Crisis Warehouse

The clerk at Crisis Warehouse made the mistake of asking him “how he was” at a time in his life when he felt compelled to give the full account.
“I may have had a breakthrough this morning,” he said.
She leaned over the counter and whispered, “then maybe you should be at Breakthrough Warehouse.”
He shook his head. “It’s, I’m not sure. It’s like, I always thought, if I have no expectations of how a thing should be, I am never frustrated. And I just realized, now that I am hopeless, it’s similar, I am never disappointed.”
“Or maybe Wisdom Discount,” she said.
“But giving up disappointment and frustration leaves a great emptiness,” said the man.
“So it’s a crisis after all,” said the clerk.
“They don’t tell you that the things you try to fix, the sadness, desire and shame, the fear and guilt and anger, also sustain you. Like a tent built around the wrong frame.”
A man waiting his turn in line at the cash register asked, “is this going to take long?”
“Freedom from all the negatives can leave a great feeling of loss and emptiness,” said the clerk. “Because it really is a great loss.”
“I have nothing to fill it with right now.”
“So don’t,” said the clerk. “It’s okay to be empty sometimes.
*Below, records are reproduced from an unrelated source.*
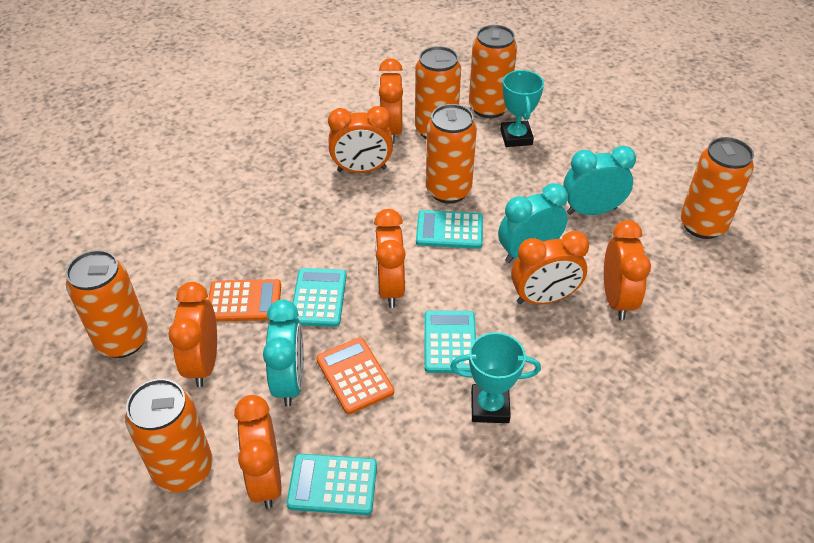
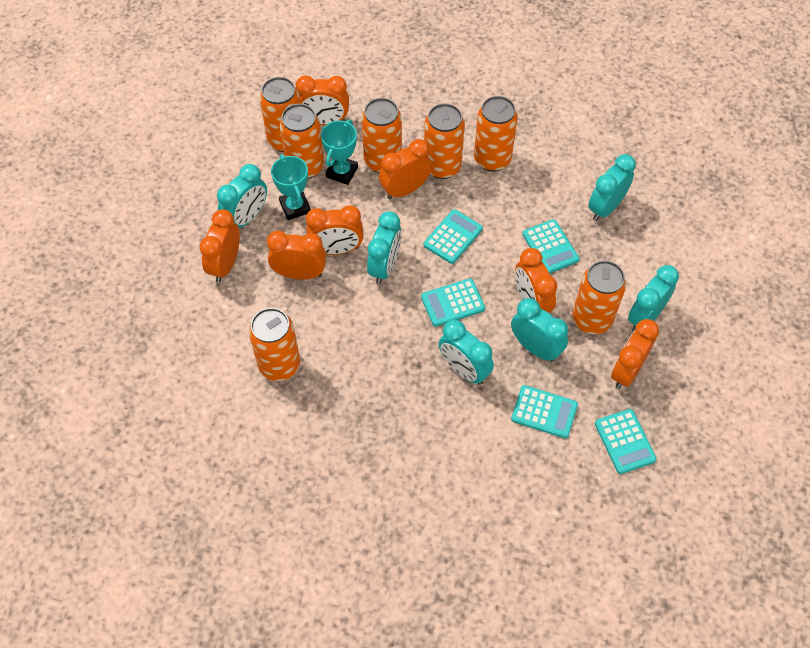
orange calculator: 2 -> 0
orange can: 6 -> 7
turquoise calculator: 4 -> 5
turquoise clock: 3 -> 6

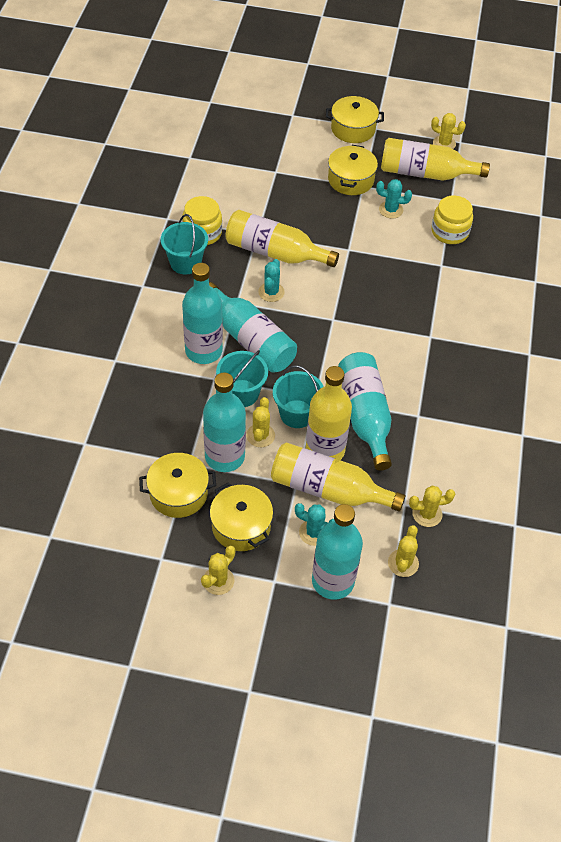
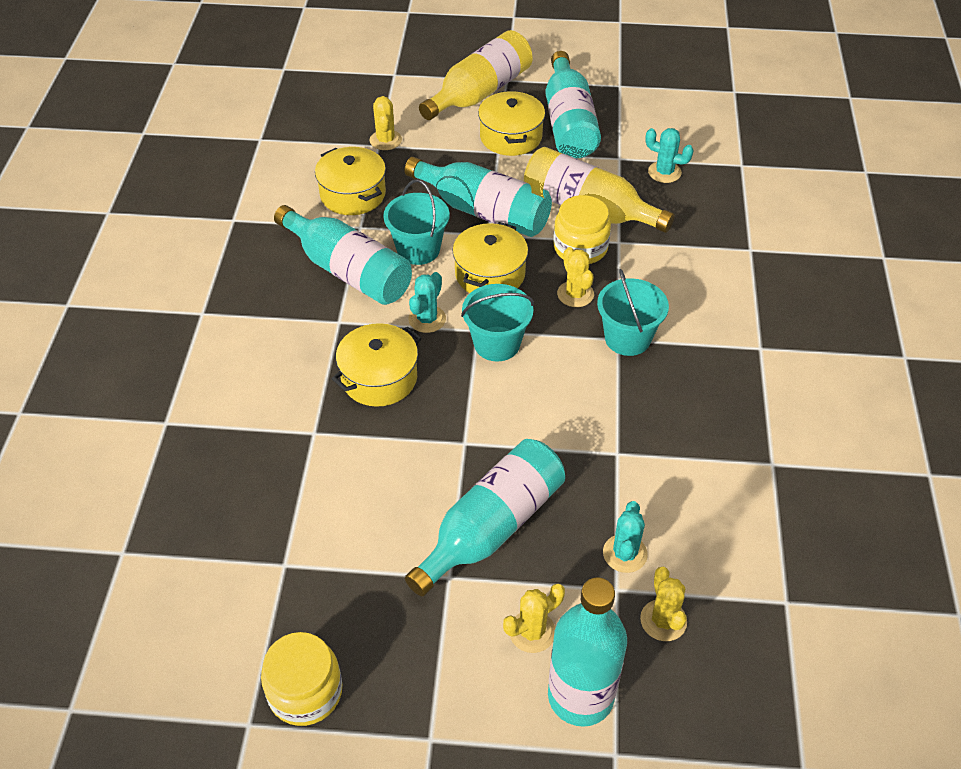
yellow bottle: 4 -> 2
yellow cactus: 5 -> 4

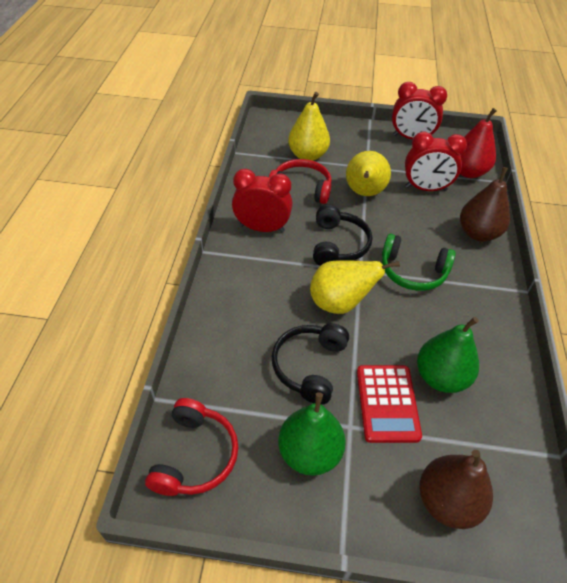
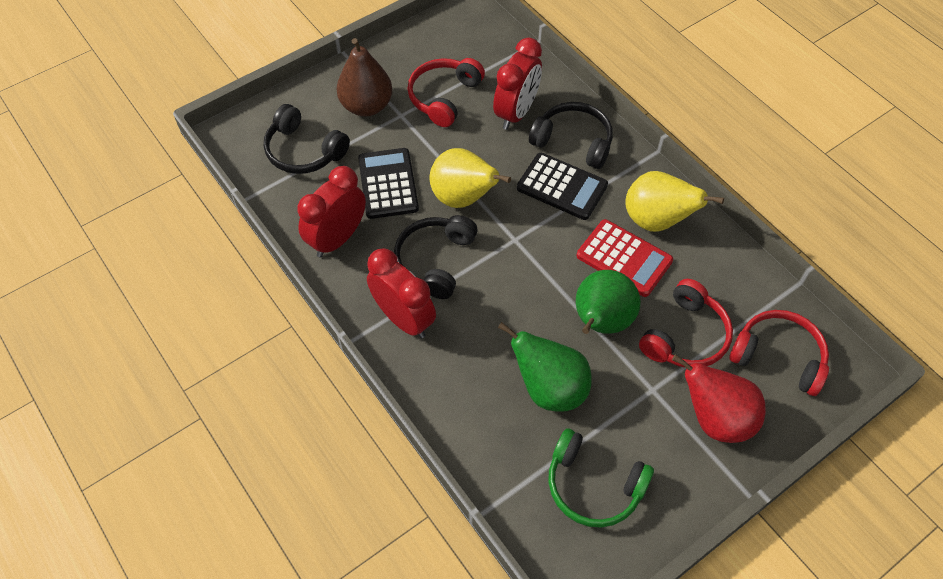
black calculator: 0 -> 2
black headphones: 2 -> 3
brown pear: 2 -> 1
red headphones: 2 -> 3
yellow pear: 3 -> 2

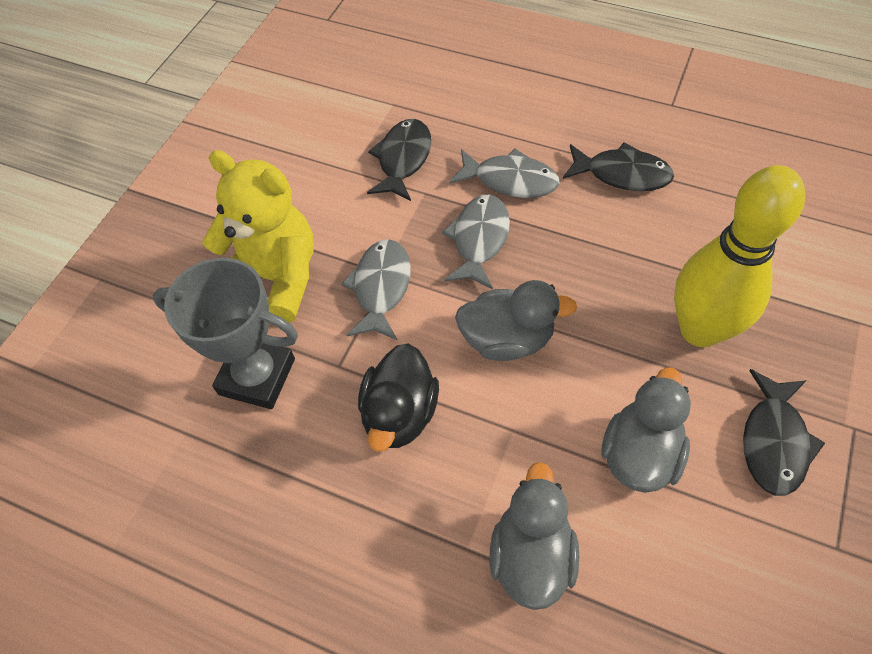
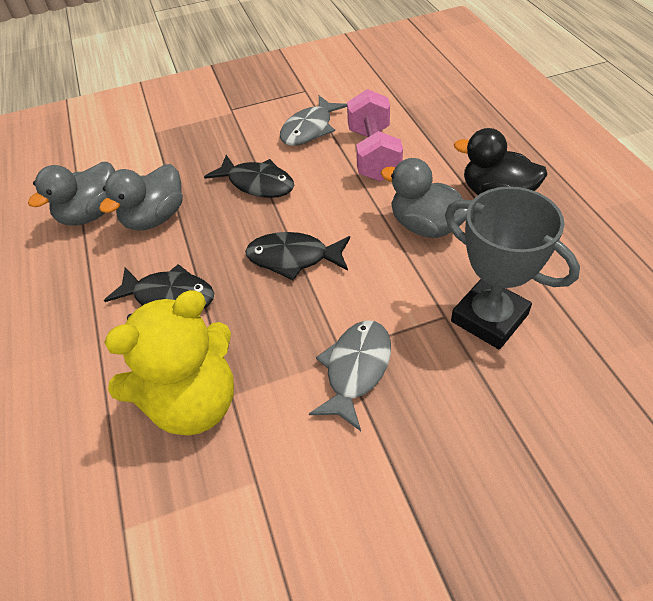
grey fish: 3 -> 2
pink dumbbell: 0 -> 1
yellow bowling pin: 1 -> 0

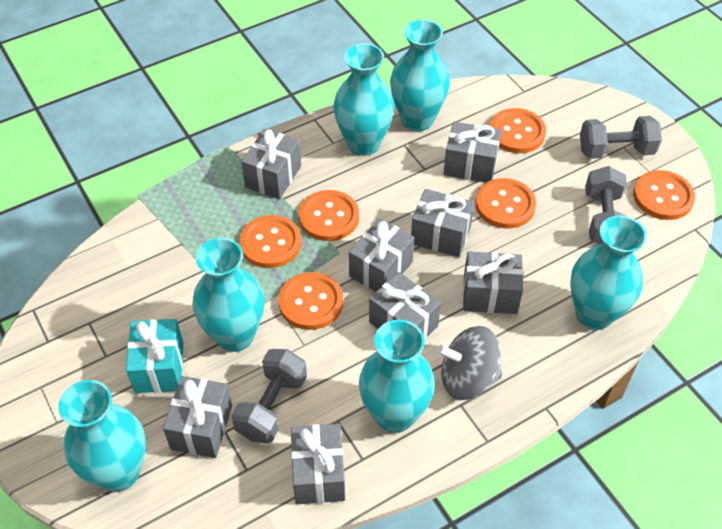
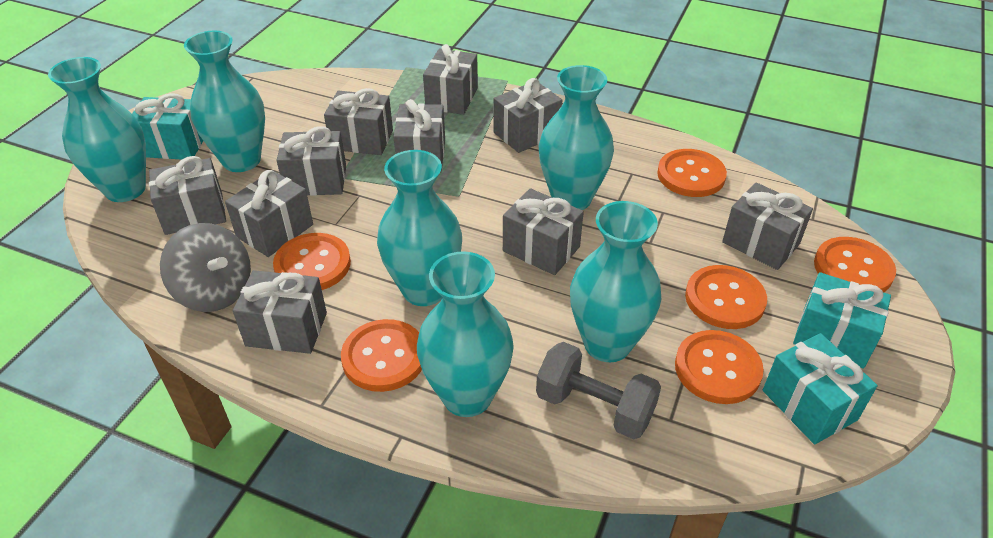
grey dumbbell: 3 -> 1
grey gift: 8 -> 10
turquoise gift: 1 -> 3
It’s okay to lie on the ground and watch your sadness blow away, get caught on a cyclone fence and flap in the wind, break loose and disappear into the dusk and trees.”
“Just don’t,” said the clerk. “Do nothing at all.”
“Do nothing at all,” she repeated.
“Have a nice day,” she said. “Don’t forget your crisis.”
“Next!” she said.

One final question

Man: (refreshes his glass of Midleton) So, before you kill me, how did you find me?
Two strangers: (look at each other with puzzled expressions)
Man: I changed my identity ages ago. I went off the grid. Were you clicking through old bookmarks from blogspot.com days? Do you even remember that “last updated” feed they had? I’m still friends with people I found that way. That was the best.
Man: Or was it a random social media link?
Man: Or something more sinister?
First stranger: I did a search for facts about the grunion, actually.
Second stranger: Names for electric cars, here.
Man: (takes sip, says nothing).
Man: Ah.

They sit that way for a very long time. The strangers glance at the bottle of Midleton now and then, but the man ignores them. They will be drinking this soon enough, he thinks, when I am dead.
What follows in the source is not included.